Iranian judiciary chief Ayatollah Mahmoud Hashemi Shahroudi has been quoted by the state television’s website as expressing his approval of the decision the Iraqi cabinet made Sunday to approve the currently proposed US-Iraqi security agreements.
Raed Jarrar sends us to a translation of the latest text here. (I’ve re-uploaded that hard-to-access text here.)
Regarding the reaction from Tehran, AP tells us that Shahroudi said,
- “The Iraqi government has done very well regarding this… We hope the outcome of (the deal) will be in favor of Islam and Iraqi sovereignty.”
There has been some speculation that Iran’s clerical authorities have adopted this apparently cooperative posture as a gesture of goodwill to the US’s president-elect Barack Obama. Perhaps. But I suspect the stronger force driving this position has been an assessment by the Supreme Leader that having US forces tied down as sitting ducks in very-close-by Iraq through the end of 2011 is seen as a handy guarantor– at least for the next three years– that no-one in Washington will decide to attack Iran in this period.

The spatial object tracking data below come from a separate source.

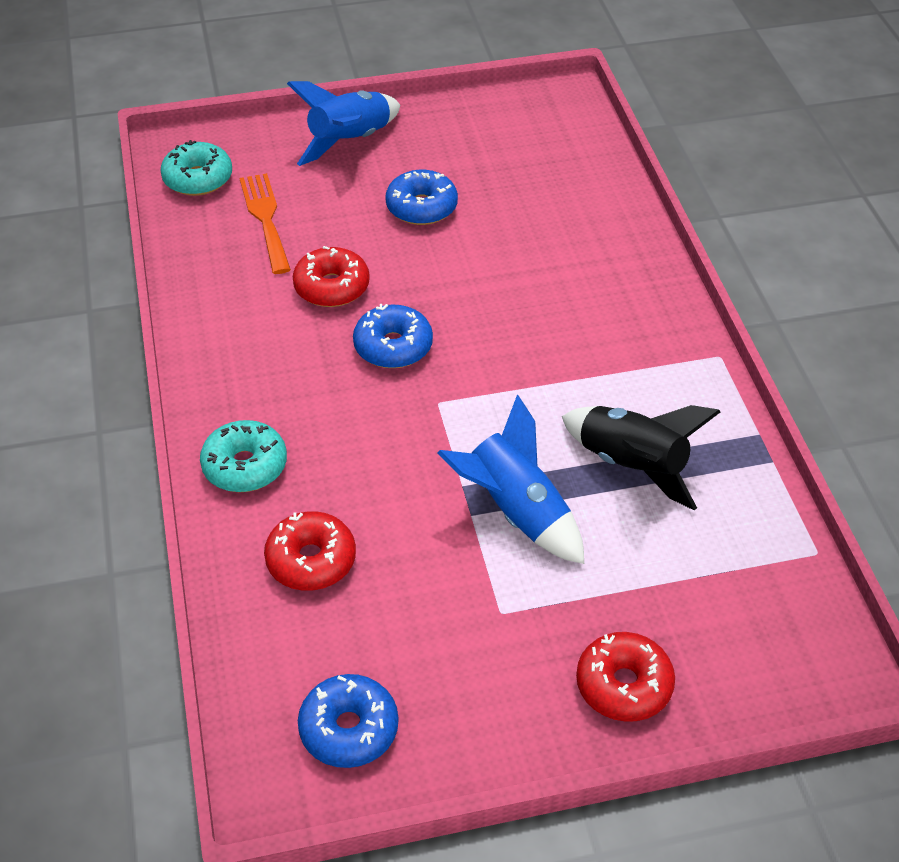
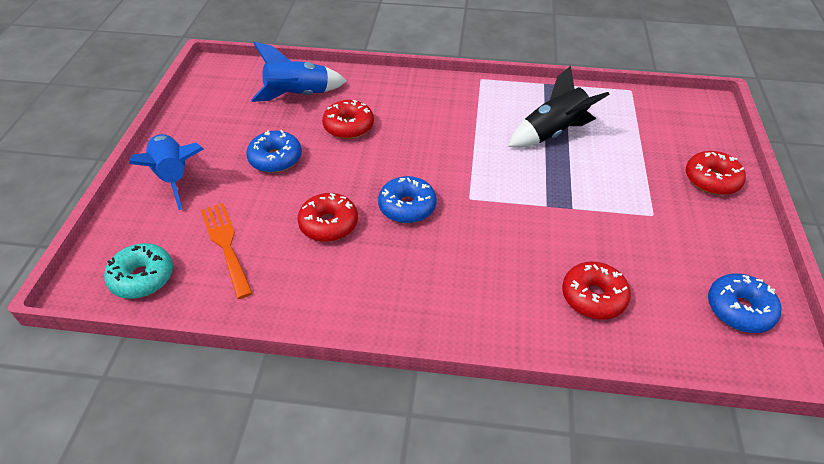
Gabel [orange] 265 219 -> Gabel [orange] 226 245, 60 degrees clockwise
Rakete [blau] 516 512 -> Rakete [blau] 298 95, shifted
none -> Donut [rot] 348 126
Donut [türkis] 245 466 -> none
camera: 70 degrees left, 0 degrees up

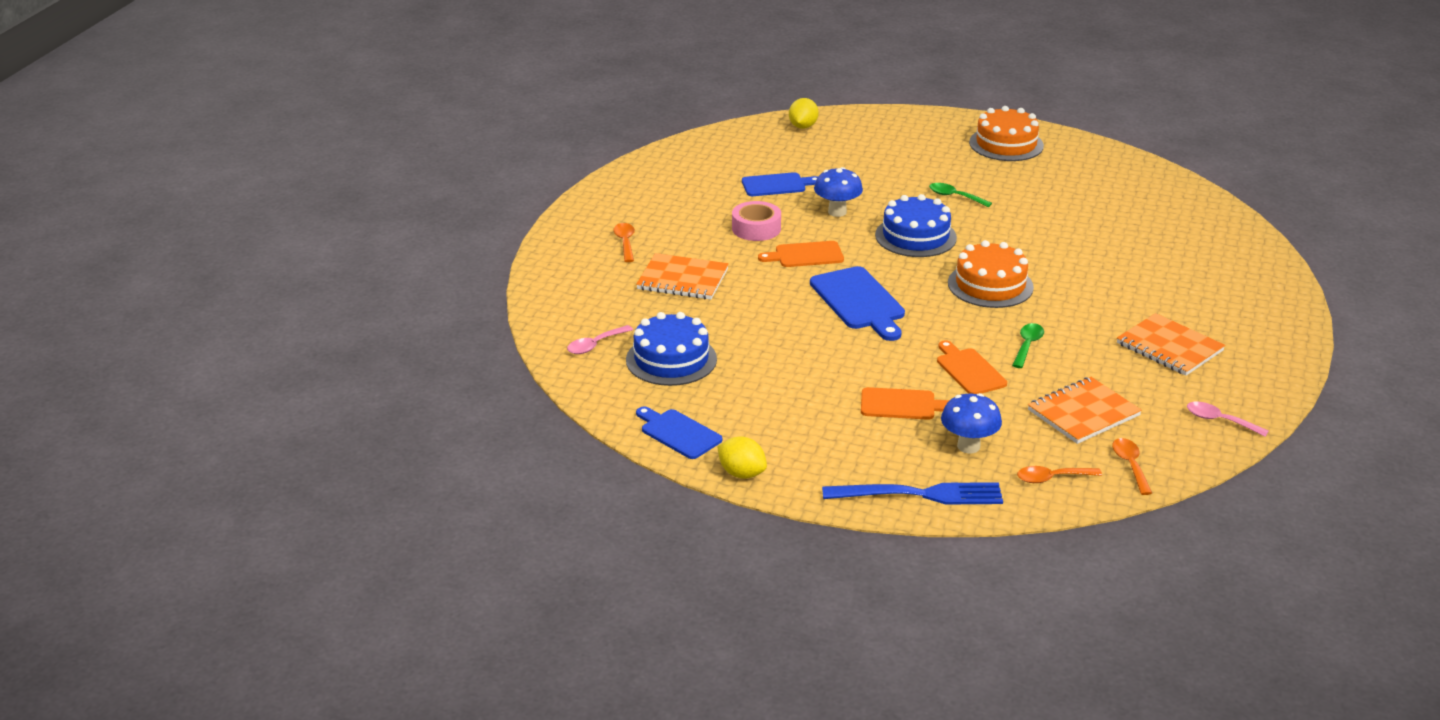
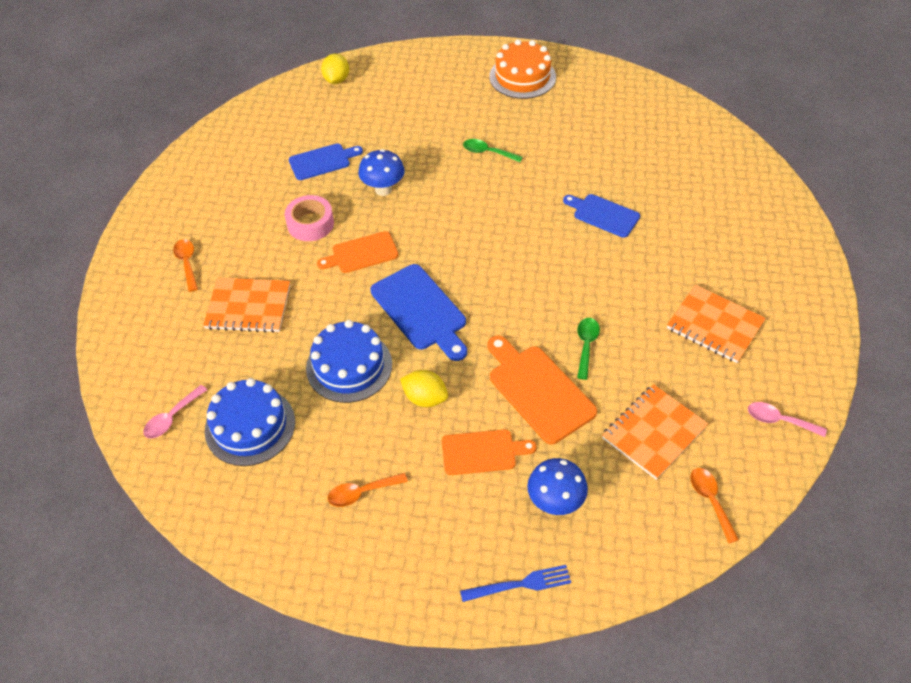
Kuchen [blau] 915 236 -> Kuchen [blau] 349 366, shifted
Löffel [orange] 1052 478 -> Löffel [orange] 362 492, shifted
Zitrone [gelb] 741 473 -> Zitrone [gelb] 425 398, shifted
Gabel [blau] 921 494 -> Gabel [blau] 521 584, x0.62
Schneidebrett [orange] 969 370 -> Schneidebrett [orange] 538 390, x1.51
Schneidebrett [blau] 678 433 -> Schneidebrett [blau] 603 215, shifted
Kuchen [orange] 990 285 -> none
camera: 10 degrees left, 20 degrees up

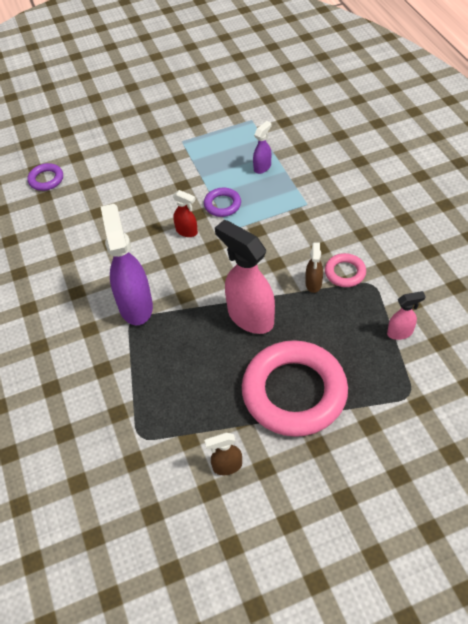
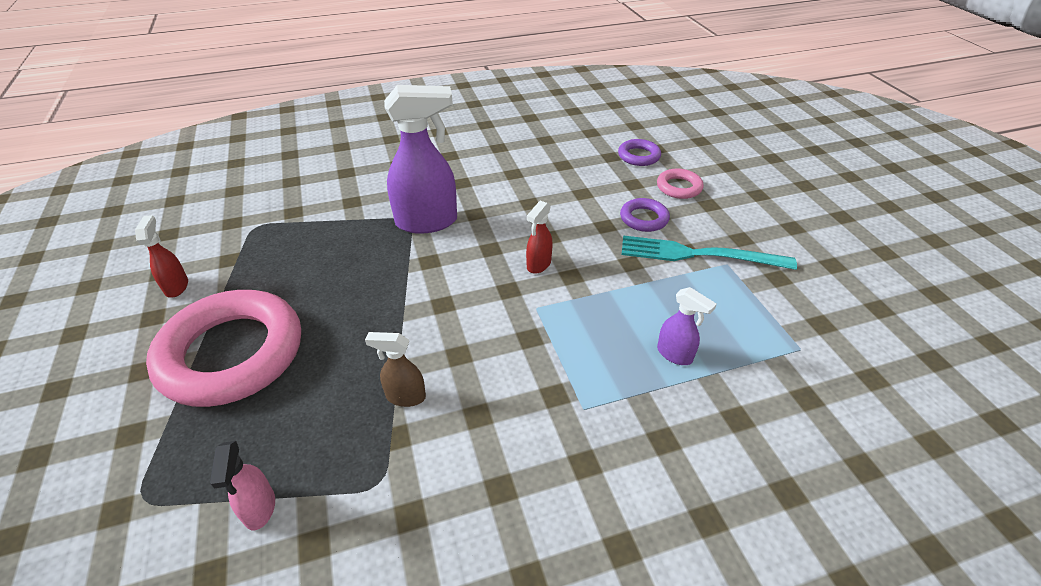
Sprühflasche [braun] 227 466 -> Sprühflasche [rot] 176 286
Ring [lila] 222 205 -> Ring [lila] 644 218, shifted
none -> Gabel [türkis] 698 254
Ring [rosa] 345 272 -> Ring [rosa] 679 187, shifted
Sprühflasche [rosa] 250 317 -> none
camera: 90 degrees right, 10 degrees down

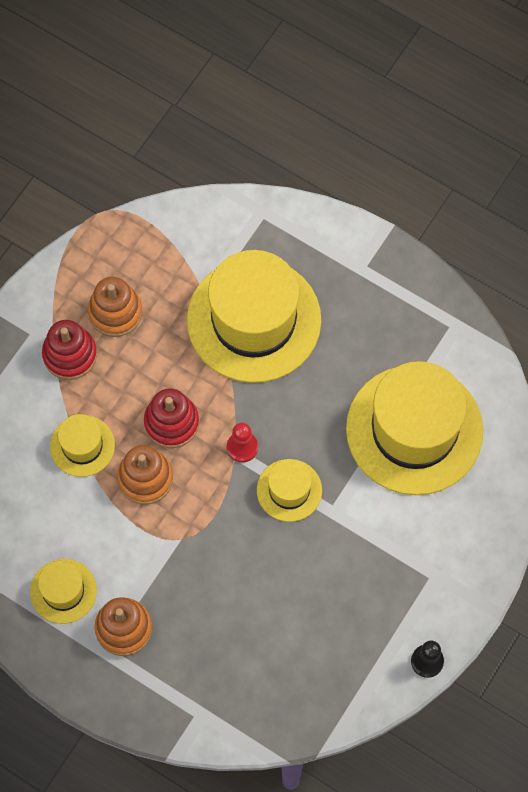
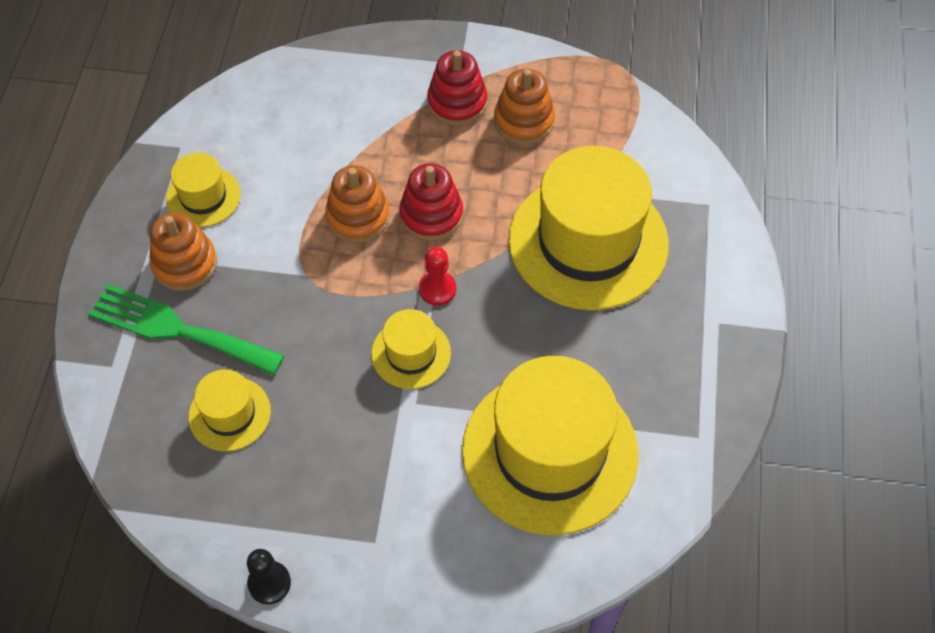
none -> Gabel [grün] 177 329
Hut [gelb] 82 446 -> Hut [gelb] 229 414, shifted
camera: 65 degrees right, 10 degrees down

I have thought for a while– along with Hossein Agha and others– that there’s a significant, possibly dominant, trend in Iran that is opposed to the calls so many of the rest of us around the world have made for a speedy and complete US withdrawal of US troops from Iraq. (Most recently, see this October 28 post I wrote on JWN.)
The speed with which the main factions in the (heavily Tehran influenced) Iraqi government fell into line with the now-proposed SOFA was additional evidence of that. And now we have the quote from Shahroudi, as well.
Of course, the Iraqi government is a slightly different (and probably more easily influenceable) entity than the Iraqi parliament, which is probably more attuned to the nationalist Iraqi (and therefore both anti-US and anti-Tehran) trends in Iraqi society. And the SOFA agreement does still have to be ratified by the parliament in Iraq– even if Pres. Bush still claims it doesn’t need to be submitted for ratification by the elected Congress in Washington. (Go figure.)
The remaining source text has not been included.